Вергасов прошелся взад и вперед. Солдаты стояли и молчали.
– Гранаты есть учебные?
– Есть, – ответил Ильин.
– Будем гранаты бросать. Пошлите за гранатами.
Пока один из солдат бегал в село, Вергасов шагал взад и вперед и ни с кем не разговаривал. Бойцы молча курили. Солдат вернулся, Вергасов взвесил на руке деревянные чурки, скинул ремень, выбрал гранату потяжелей и, разбежавшись, кинул ее в небо.
– Вот это да!.. – вырвалось у кого-то из солдат.
Граната упала далеко за кустами. Отмерили, вышло шестьдесят восемь шагов.
Потом по очереди кидали солдаты, кидали неплохо, но ни один не докинул до того места, куда упала граната капитана. После каждого броска мерили расстояние шагами, и Ильин записывал в записную книжку. Скованность и неловкость первых минут рассеялись сами собой. Солдаты, как всегда во время физических упражнений, веселились, смеялись, по нескольку раз «перебрасывали», желая побить комбата, но побить так и не смогли. Вергасов бросил еще раз, но уже поближе, все на него дружески зашикали, а он, потирая плечо, сказал:
– Без тренировочки, братцы, и водки больше стакана не выпьешь.
Все расхохотались.
Вергасов поднял с земли ремень, затянул его потуже – он гордился своей тонкой талией – и поправил портупею.

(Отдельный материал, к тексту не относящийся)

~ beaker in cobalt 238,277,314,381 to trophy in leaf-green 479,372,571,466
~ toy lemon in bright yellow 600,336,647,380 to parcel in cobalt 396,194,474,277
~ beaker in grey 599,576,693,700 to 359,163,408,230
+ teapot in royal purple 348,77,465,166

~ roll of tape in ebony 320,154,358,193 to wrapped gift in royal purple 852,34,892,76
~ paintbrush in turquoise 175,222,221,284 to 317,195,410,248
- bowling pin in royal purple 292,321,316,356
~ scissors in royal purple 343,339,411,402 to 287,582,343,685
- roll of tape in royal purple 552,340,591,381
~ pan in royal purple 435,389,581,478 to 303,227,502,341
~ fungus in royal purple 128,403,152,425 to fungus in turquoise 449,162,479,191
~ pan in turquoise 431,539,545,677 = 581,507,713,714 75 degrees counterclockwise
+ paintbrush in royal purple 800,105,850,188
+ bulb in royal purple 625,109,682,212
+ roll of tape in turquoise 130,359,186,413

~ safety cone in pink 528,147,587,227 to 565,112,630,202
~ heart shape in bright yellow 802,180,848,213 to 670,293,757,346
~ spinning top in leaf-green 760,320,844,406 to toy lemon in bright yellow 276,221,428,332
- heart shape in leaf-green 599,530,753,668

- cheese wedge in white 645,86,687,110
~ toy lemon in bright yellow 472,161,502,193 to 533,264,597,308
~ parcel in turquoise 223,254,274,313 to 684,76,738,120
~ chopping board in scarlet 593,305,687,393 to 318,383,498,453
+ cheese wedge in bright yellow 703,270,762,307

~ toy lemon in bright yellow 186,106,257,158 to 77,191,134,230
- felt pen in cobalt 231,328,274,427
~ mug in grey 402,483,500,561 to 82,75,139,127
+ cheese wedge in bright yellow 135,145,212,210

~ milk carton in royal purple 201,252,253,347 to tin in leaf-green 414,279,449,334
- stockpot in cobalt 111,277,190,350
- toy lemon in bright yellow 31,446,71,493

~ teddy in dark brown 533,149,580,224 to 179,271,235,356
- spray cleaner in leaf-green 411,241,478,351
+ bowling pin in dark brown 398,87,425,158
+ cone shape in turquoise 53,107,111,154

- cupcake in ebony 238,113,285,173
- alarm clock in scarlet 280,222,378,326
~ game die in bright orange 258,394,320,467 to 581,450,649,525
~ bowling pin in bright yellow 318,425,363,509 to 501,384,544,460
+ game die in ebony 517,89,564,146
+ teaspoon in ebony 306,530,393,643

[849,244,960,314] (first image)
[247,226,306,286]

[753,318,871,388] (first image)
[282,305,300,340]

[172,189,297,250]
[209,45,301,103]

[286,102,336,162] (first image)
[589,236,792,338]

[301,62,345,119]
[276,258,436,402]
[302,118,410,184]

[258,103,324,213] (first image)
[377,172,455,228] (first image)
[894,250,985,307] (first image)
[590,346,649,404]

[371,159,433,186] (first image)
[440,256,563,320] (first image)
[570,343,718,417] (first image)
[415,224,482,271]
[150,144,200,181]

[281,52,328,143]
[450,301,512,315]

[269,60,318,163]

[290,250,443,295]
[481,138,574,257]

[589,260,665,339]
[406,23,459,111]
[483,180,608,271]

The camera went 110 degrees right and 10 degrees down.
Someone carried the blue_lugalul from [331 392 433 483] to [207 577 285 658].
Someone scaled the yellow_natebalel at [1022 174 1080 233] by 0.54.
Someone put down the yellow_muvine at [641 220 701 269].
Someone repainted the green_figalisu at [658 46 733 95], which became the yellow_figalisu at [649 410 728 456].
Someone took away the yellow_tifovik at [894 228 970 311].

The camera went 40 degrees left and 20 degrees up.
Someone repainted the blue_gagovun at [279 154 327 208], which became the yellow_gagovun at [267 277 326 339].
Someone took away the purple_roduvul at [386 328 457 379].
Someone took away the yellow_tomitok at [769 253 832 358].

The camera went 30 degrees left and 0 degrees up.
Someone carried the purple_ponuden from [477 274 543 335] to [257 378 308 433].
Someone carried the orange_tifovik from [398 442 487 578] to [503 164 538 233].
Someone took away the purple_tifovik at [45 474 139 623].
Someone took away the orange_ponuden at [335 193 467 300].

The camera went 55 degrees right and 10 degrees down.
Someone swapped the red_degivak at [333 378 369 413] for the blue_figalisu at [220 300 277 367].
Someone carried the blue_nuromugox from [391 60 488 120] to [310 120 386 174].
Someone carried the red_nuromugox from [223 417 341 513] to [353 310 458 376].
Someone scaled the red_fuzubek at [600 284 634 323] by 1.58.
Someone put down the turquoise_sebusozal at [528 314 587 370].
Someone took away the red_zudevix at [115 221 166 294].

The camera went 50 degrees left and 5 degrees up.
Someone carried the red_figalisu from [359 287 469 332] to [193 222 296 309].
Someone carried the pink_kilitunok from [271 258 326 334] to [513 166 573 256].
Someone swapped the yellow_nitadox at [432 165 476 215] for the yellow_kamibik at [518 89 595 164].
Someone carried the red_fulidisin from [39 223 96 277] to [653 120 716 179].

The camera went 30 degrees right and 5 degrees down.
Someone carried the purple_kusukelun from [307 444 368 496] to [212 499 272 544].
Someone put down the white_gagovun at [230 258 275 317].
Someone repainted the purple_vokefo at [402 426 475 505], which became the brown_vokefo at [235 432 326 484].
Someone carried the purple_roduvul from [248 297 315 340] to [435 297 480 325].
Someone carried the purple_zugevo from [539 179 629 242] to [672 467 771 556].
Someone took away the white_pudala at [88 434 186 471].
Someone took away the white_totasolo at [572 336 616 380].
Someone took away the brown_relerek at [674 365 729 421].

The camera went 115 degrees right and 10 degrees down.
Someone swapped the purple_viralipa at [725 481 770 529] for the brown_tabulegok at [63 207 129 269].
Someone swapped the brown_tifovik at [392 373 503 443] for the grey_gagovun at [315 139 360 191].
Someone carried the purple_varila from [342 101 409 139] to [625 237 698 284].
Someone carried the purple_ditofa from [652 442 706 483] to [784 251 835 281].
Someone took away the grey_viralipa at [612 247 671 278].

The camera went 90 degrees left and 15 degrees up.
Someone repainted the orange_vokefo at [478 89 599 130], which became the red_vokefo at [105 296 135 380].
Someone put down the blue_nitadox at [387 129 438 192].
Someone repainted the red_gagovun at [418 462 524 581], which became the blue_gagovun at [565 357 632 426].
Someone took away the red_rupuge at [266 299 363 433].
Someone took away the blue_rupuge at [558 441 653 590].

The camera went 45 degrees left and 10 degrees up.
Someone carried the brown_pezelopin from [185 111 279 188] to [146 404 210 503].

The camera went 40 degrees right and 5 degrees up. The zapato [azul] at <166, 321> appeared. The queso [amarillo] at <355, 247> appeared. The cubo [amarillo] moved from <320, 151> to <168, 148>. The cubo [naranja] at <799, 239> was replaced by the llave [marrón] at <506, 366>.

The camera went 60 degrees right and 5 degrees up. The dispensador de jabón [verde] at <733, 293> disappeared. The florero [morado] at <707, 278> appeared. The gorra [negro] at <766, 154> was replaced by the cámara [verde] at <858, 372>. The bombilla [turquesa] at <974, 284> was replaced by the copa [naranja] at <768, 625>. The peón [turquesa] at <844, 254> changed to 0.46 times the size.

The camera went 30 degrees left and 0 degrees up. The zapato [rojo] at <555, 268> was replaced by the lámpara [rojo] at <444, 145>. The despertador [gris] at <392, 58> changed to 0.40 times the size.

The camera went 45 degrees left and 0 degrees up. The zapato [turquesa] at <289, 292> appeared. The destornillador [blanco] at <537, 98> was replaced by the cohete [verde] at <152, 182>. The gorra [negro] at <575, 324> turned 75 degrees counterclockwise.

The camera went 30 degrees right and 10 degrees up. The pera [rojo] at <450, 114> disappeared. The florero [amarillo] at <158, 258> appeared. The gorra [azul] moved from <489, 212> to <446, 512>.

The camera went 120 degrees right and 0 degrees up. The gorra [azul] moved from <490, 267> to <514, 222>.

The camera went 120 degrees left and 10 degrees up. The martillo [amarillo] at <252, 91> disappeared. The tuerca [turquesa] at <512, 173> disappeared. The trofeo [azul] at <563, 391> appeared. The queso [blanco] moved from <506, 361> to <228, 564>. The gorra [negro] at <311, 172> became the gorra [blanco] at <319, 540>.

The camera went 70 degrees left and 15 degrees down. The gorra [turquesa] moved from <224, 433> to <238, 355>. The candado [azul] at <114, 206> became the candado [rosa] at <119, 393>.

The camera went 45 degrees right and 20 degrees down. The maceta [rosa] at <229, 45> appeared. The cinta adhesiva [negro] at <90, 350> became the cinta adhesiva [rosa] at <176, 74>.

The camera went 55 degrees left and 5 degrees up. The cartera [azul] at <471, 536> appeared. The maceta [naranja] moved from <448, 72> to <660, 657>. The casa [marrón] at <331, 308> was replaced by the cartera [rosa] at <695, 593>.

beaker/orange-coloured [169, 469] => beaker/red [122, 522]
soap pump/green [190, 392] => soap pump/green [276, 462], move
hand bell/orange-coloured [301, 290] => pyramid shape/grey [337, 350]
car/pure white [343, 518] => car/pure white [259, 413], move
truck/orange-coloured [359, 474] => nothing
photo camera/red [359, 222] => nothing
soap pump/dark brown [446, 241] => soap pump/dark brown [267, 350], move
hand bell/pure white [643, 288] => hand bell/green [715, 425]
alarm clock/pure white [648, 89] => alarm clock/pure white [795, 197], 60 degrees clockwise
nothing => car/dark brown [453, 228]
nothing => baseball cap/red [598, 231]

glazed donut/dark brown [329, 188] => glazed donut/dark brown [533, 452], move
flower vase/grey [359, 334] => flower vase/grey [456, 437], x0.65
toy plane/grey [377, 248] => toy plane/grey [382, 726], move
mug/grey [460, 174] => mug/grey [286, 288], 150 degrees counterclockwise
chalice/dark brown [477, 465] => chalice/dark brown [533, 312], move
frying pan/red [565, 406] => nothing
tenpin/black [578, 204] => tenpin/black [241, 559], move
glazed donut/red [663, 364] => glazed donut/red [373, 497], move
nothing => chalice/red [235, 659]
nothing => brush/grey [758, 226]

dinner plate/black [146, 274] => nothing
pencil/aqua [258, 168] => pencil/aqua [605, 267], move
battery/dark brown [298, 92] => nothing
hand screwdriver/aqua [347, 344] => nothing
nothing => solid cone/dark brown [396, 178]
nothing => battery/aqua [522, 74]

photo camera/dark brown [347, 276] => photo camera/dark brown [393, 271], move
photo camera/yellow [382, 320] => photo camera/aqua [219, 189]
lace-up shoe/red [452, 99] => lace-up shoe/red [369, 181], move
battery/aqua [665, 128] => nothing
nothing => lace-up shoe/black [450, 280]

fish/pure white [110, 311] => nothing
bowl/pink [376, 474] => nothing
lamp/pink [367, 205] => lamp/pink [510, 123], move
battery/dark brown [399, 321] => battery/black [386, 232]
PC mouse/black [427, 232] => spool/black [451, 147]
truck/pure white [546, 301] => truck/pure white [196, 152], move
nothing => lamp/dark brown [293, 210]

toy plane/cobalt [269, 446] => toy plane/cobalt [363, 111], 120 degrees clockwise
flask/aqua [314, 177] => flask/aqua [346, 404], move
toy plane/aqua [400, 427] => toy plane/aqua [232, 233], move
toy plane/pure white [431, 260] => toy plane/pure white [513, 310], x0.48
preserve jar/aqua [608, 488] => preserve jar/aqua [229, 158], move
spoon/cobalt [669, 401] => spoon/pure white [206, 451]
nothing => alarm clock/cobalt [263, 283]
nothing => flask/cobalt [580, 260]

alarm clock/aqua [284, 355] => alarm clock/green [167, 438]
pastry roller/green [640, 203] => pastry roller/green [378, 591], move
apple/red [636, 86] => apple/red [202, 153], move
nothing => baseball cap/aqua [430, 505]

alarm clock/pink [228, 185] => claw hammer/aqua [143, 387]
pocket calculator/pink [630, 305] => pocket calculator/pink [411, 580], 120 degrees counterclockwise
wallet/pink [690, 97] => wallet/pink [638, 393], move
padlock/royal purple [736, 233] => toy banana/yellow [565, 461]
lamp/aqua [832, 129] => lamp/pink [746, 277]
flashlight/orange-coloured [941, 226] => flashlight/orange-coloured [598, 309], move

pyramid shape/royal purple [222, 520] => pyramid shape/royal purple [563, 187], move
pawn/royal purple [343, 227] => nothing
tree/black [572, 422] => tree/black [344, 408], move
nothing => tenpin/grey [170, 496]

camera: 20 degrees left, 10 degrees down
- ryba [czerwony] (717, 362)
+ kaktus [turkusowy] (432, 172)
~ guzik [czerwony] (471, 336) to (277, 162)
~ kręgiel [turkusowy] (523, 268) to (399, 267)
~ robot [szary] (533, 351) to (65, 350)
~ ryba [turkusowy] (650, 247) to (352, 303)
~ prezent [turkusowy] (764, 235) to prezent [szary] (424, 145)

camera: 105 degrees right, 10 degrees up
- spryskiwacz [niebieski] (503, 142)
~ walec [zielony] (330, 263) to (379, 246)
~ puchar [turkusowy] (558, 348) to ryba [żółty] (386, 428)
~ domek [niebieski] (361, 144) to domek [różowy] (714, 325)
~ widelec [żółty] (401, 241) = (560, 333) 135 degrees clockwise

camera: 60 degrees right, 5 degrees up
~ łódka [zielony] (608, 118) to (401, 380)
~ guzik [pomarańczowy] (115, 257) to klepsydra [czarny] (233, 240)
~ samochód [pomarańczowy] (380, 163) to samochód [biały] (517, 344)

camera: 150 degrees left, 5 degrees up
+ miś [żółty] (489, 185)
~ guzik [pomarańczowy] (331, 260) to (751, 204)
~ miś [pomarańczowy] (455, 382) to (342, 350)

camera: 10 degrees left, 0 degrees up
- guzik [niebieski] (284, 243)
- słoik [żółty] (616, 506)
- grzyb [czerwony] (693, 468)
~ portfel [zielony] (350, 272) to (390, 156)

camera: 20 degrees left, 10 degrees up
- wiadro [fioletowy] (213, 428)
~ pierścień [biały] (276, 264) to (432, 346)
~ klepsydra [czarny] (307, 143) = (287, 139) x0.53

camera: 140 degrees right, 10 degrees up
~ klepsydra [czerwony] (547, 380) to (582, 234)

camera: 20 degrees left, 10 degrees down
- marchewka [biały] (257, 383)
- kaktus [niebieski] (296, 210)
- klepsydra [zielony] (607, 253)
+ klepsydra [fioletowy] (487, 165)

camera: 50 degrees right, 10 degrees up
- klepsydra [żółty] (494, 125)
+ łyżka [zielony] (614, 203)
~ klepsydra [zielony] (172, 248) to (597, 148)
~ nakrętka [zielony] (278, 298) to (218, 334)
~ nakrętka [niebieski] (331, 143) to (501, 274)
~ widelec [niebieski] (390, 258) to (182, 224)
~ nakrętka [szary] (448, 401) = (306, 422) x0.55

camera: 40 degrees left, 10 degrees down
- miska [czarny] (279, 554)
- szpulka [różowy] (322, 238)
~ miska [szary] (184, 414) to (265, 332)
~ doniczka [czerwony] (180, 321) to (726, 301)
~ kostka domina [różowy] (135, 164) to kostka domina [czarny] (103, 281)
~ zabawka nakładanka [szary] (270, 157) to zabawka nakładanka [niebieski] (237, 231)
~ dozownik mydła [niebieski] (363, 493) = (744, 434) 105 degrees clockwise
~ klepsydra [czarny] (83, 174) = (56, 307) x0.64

– Что ж… Неплохо. Думал, что хуже, – и, будто только сейчас заметив стоявшего в стороне с записной книжкой Ильина, спросил его:
– А вы что же?
Ильин глянул на капитана и стал засовывать записную книжку в боковой карман. Он был туго набит, и книжка никак не хотела влезать. Солдаты сразу умолкли. Вергасов выбрал из гранат одну и подал ее Ильину.
– Прошу.
Тот взял и отошел на несколько шагов.
– Ремешок бы скинули… – посоветовал вполголоса кто-то из бойцов.
Ильин торопливо снял ремень и вдруг побежал и бросил гранату. Бросил неловко, как-то по-женски, через голову. Она медленно и словно нехотя завертелась в воздухе, упала шагах в тридцати и откатилась в сторону.
Солдат сбегал и принес ее. Расстояния никто не мерил. Ильин, долго и ни на кого не глядя, застегивал ремень.
– 4 –
В коноваловской хате, самой просторной и удобной, праздновалась годовщина вступления Вергасова на должность командира батальона. На торжество приглашены были даже командир полка, замполит и начальник штаба. Они, правда, посидели недолго: у майора Филиппова, съевшего что-то жирное, начался обычный приступ печени, и замполит увел его, а начальника штаба вызвали срочно по телефону, и он больше не вернулся.
Осталась одна молодежь: комбат-1, хохотун-сибиряк Платонов, знаменитый на весь полк тем, что после бани всегда выбегал на снег; маленький, похожий на цыгана Хейломский – командир второго батальона; командиры рот, за исключением Ильина – он дежурил по батальону, – и человек пять командиров взводов.
С уходом начальства стало проще и веселей. Скинули ремни, а затем и гимнастерки, затянули «Хмелю», «йихав козак на вийноньку», «По долинам и по взгорьям», а когда надоело петь, начали бороться, делать стойки, мосты и, упершись на углу стола локтями, с налитыми кровью лицами пытались отогнуть друг другу руки. Коновалов, не упускавший любого предлога, чтобы показать свою мускулатуру, снял майку и даже в минуты отдыха принимал напряженные позы, которые наиболее выгодно показывали его лятусы, бицепсы и грудные мышцы.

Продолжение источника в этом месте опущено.